Newsgroups: comp.sys.transputer
From: schedan@eskimo.com (Daniel Scheurell)
Subject: Re: T805 + C004 = Help needed.
Organization: Eskimo North (206) For-Ever
Date: 16 Apr 94 03:08:09 GMT
Message-ID: <CoC0pL.Ar8@eskimo.com>

Efthimios Tambouris (Efthimios.Tambouris@brunel.ac.uk) wrote:
: Hi,
: following the discussion on the performance of transputers I
: would like to pose some questions:
: 1) suppose an interconnection of T805 via C004 switches. What
: is the time required for two transputers to communicate? Is 
: there a start-up cost and a per word cost? Is there any mesurement
: for the values of these costs? or any benhmark to measure it?

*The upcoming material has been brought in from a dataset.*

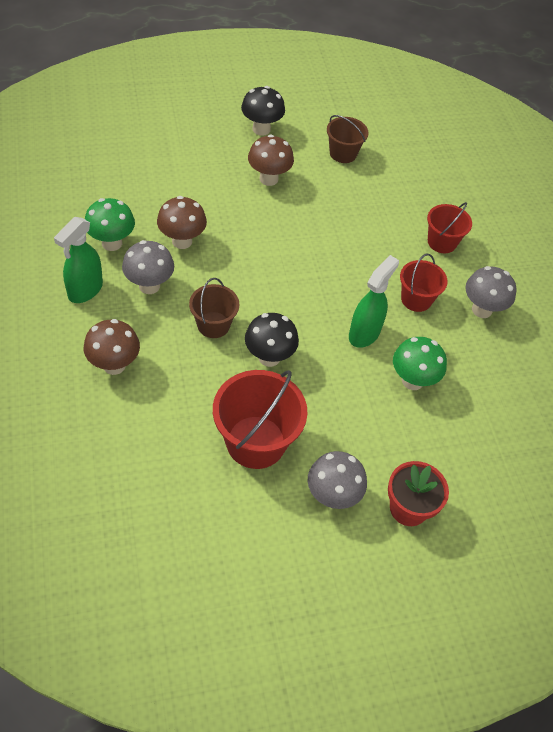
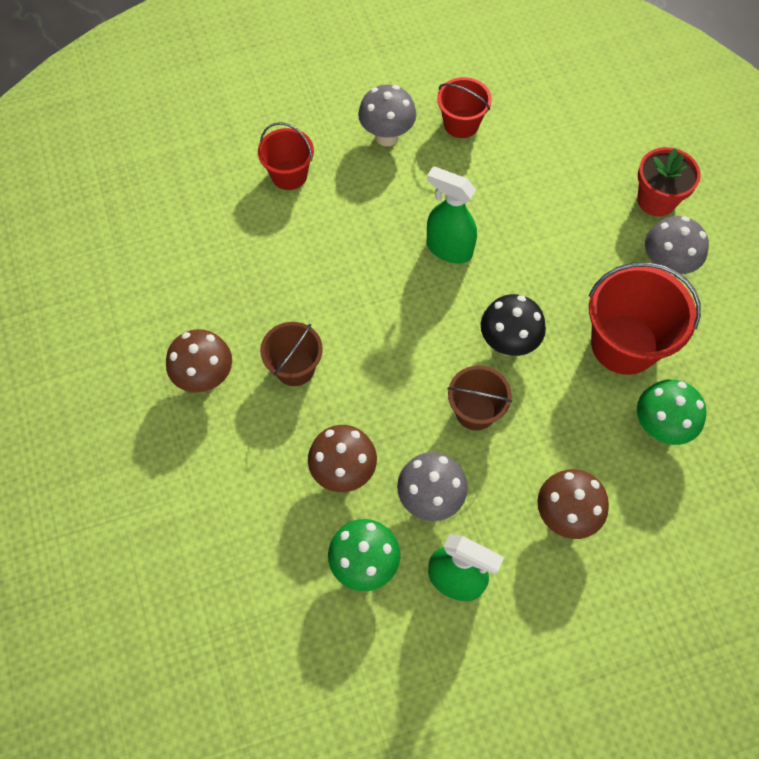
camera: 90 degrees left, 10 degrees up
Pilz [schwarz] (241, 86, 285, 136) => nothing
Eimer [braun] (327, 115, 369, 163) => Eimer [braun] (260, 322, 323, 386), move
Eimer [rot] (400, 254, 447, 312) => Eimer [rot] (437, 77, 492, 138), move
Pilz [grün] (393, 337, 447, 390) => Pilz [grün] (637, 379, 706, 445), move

As has been posted previously (by andyr, I believe), there's about a 300Kbyte
per second loss in data rate through a C004 switch.  This results in 
about a 1.4 Mbps sustained rate between two transputers connected via C004.
I suppose the task switching time could be seen as a start-up cost for 
channel communication.  I've seen about 4-5 microseconds per transaction.
"ispy"/"check" will give a measure of the data rate between transputers on
a link (in the "Mb" column).

: 2) suppose that the T805 are connected via C004 in a logical 2D 
: mesh. Is there a performance measurement available for the one
: to all personalised communication problem (one node sends to all 
: other a different message)? Is there a code in occam for optimally
: performing this? (using all links concurrently) Furthermore, is it
: possible for some nodes to work while forwarding incomming messages?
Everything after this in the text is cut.